Тут он наконец заметил, что колени Умы поджались на полку, бедра сели в гнездо, а дыхание превратилось в сопение.
– А вот Драконов, по-вашему, он какой? – Донеслось из дыхания Умы.
– Он… А-а. Забот на миллиарды, зато под вечер с девушкой в театре. Только время от времени он вслушивается. У него там внизу сирена ревет…
– Сирена поет! – Ума встряхнулась. – Давайте я вам лучше погадаю на Басё. Она взяла книгу. – Откройте и читайте. Куда взгляд упадет.
Кавабари молча открыл книгу. Левое сверху.
Луна-проводник
Зовет: «Загляни ко мне».
Дом у дороги.
– Благоволите трактовать? – Философ скривил губу и дохнул в ноздри.
– «Загляни ко мне!» – что непонятного? А вы все в окно… – Она осторожно подтянула себя поближе, опершись на ладонь, как будто еще вглядываясь в хайку. – Все надо трактовать буквально.
Ума бессильно уперла лоб ему в плечо. Ее ладонь как будто искала по покрывалу верную точку опоры.
– Прям всё буквально? Но есть же и бритва Оккама…
– Я спать буду, Кавабари. Погасите свет, пожалуйста.

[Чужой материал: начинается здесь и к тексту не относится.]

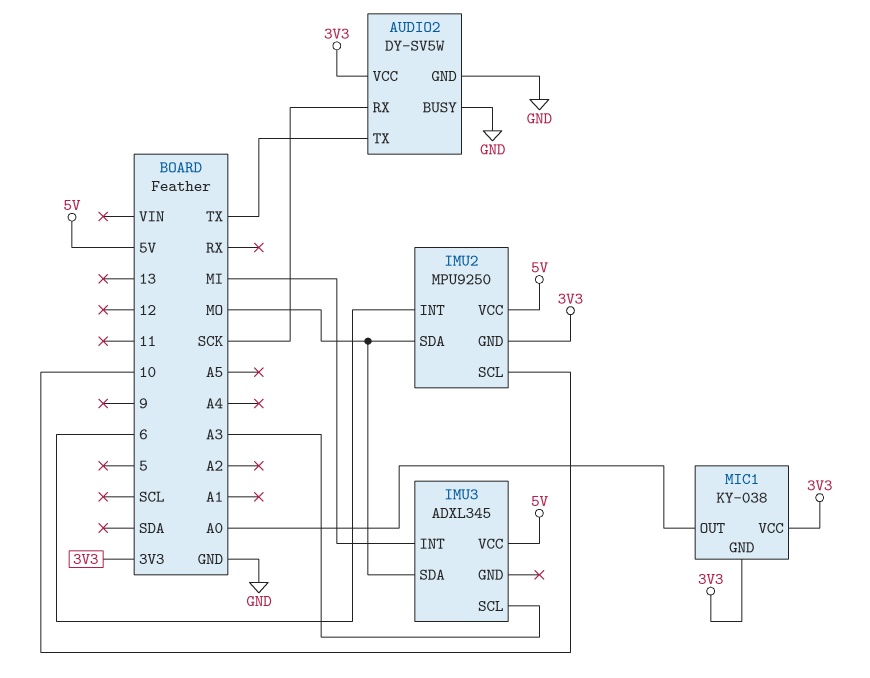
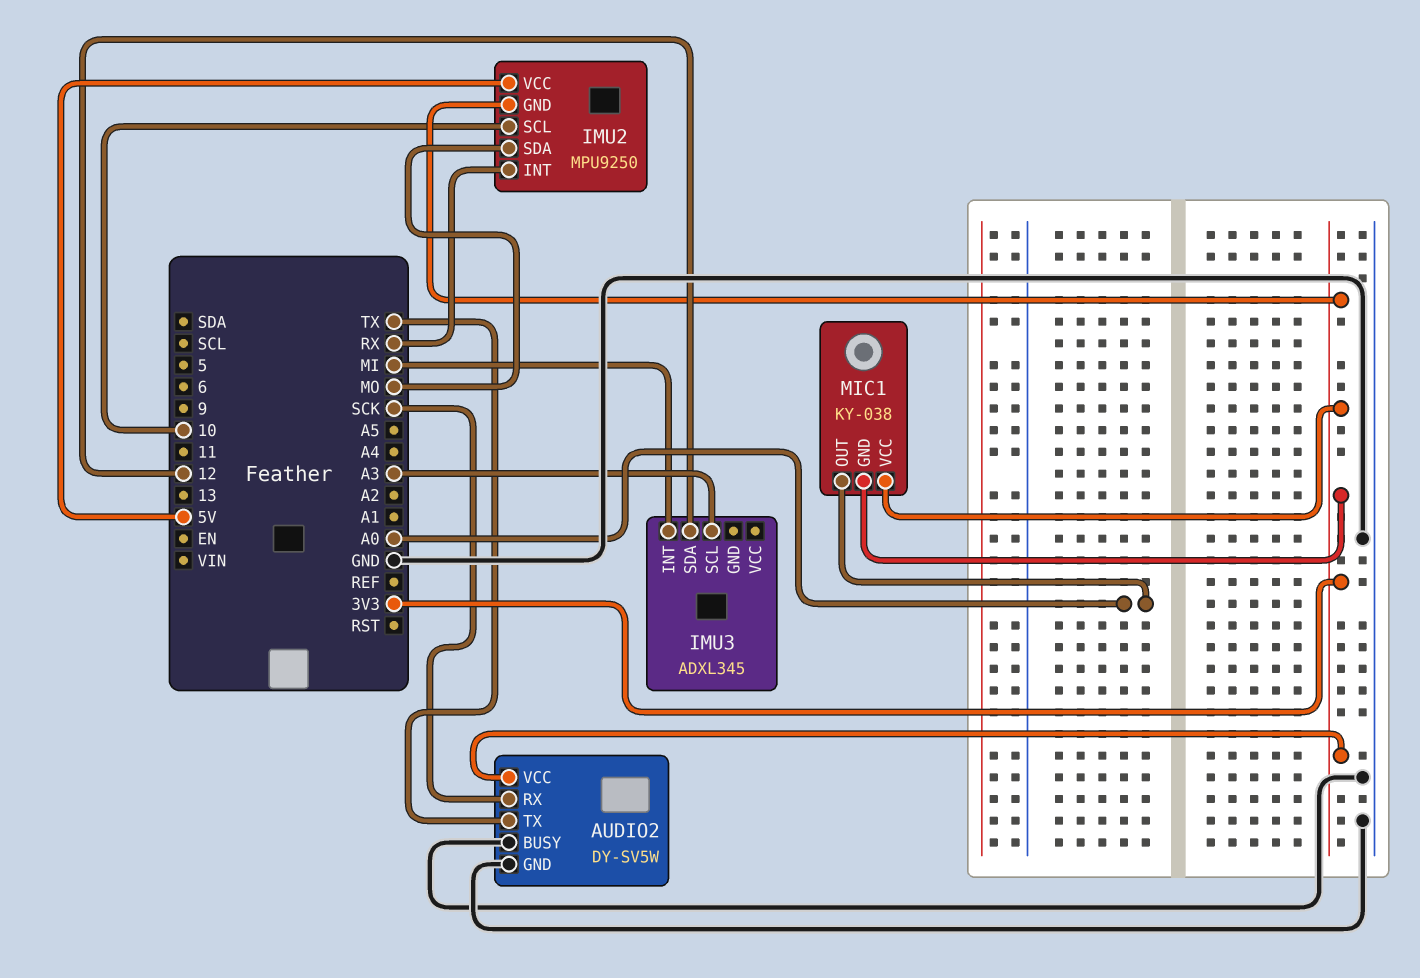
IMU2 pin INT: 6 -> RX
IMU3 pin SDA: MO -> 12
IMU3 pin VCC: 5V -> none

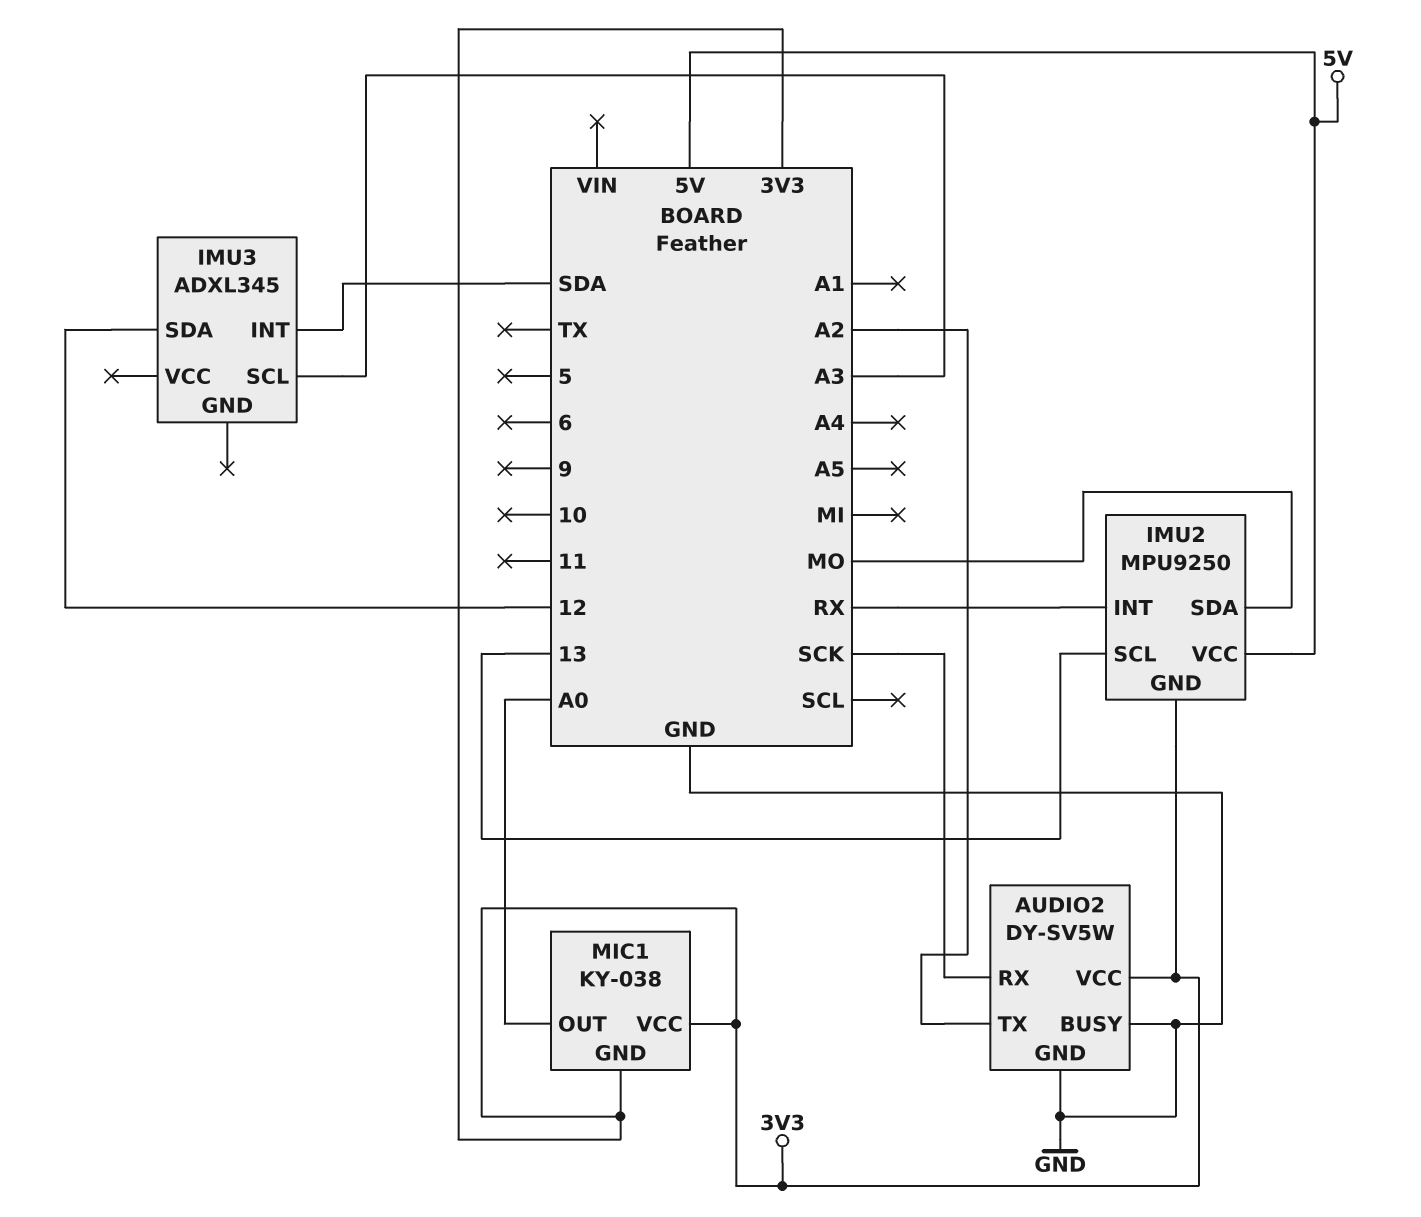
AUDIO2 pin TX: TX -> A2
IMU2 pin SCL: 10 -> 13
IMU3 pin INT: MI -> SDA

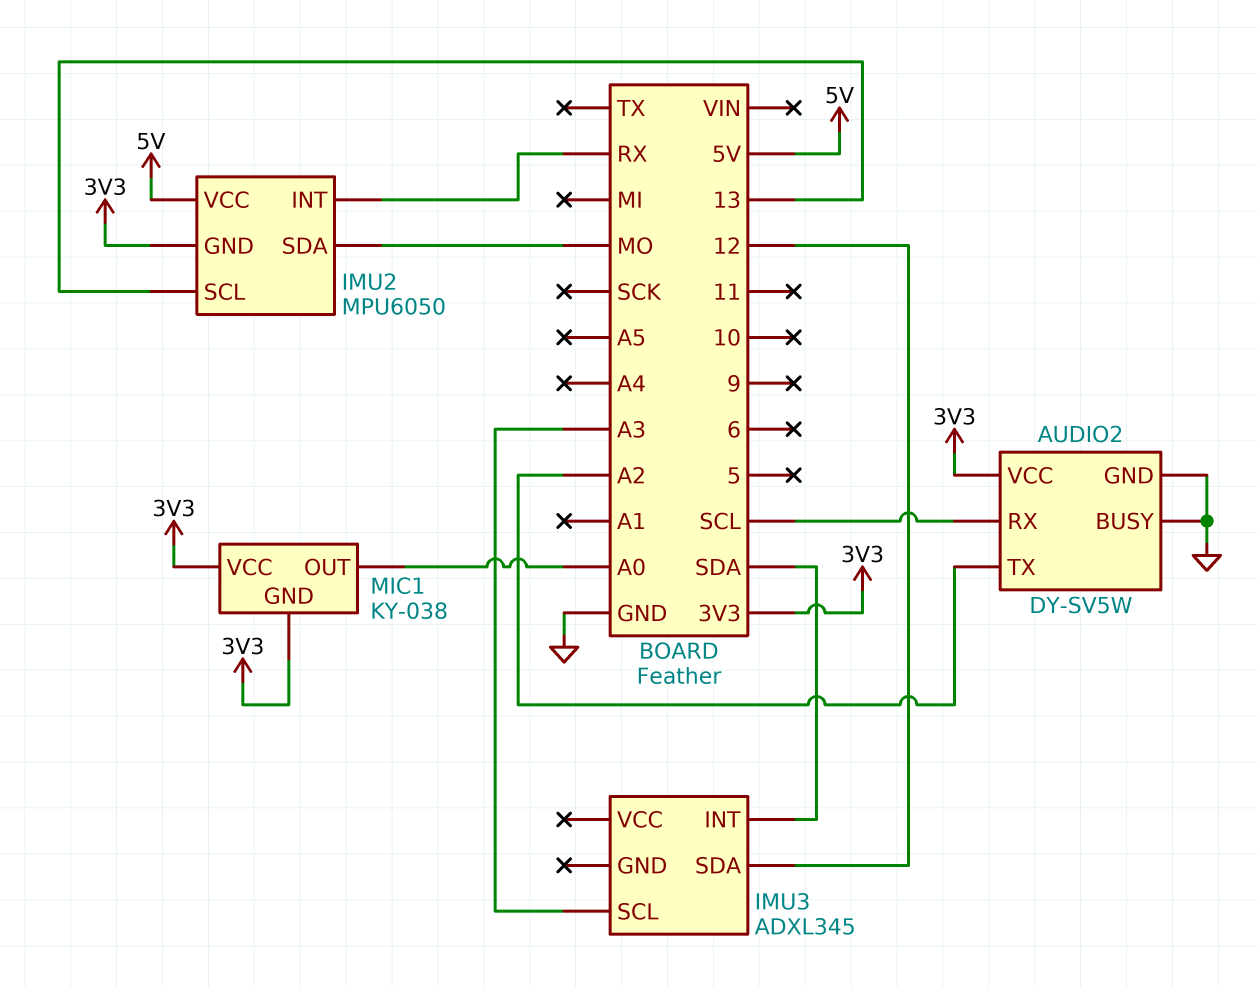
AUDIO2 pin RX: SCK -> SCL
IMU2: MPU9250 -> MPU6050

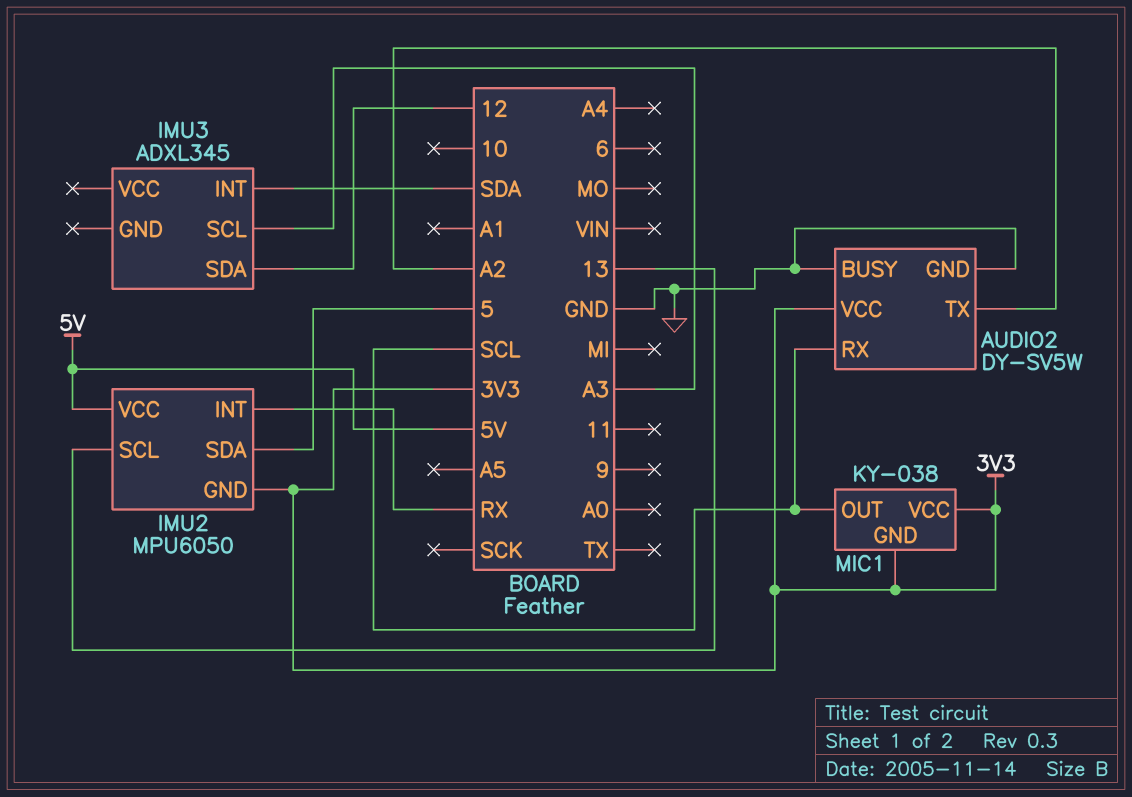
IMU2 pin SDA: MO -> 5
MIC1 pin OUT: A0 -> SCL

Дисциплинированный философ нащупал клавишу под белой шубкой и надавил до щелчка. Свет потух. Яркий снег за окном разгорелся. Колеса стуком волокли мысли за собой, но ничего не становилось понятней. Сквозь серые волосы в лунной тени, запрядшие голубое лицо, он увидел, что глаза ее открыты и смотрят ему в глаза. В этом взгляде не было внутренней речи, не было даже заинтересованности. Ночной взгляд был похож на мост, по которому никто не идет. Ума отодвинулась к стенке всем телом, подняла от подушки голову и приподняла простыню, открывая для него место рядом. Философ, не удивившись простоте жеста, стал сидя стягивать джинсы, снял носки, бросил футболку, лег рядом, ее рука опустила над ними простыню. На полке можно было лежать, только прижавшись. Так же прямо глядя на него без единого слова в зрачках, она просунула кисть руки между их животами. Наконец, глаза ее закрылись. Лицо задралось на подушке выше. Он обнял ее за спиной, согнул локоть, дернулся рукой еще ниже и тоже нашел, что искал. Ее рука двигала кистью, сначала медленно, через пару минут нетерпеливо и властно. Стенки купе покачивались, колеса подстукивали, луна светила в обросшее снегом стекло, два человеческих холма под одной простыней все быстрее дрожали, прижавшись и задыхаясь. Наступило полное облегчение. Прошло несколько секунд. Тела под простыней забеспокоились и медленно зашевелились. Один объем сел на полку спиной к другому. Дотянулся обеими ладонями до сиденья напротив и перенес туда свое тело.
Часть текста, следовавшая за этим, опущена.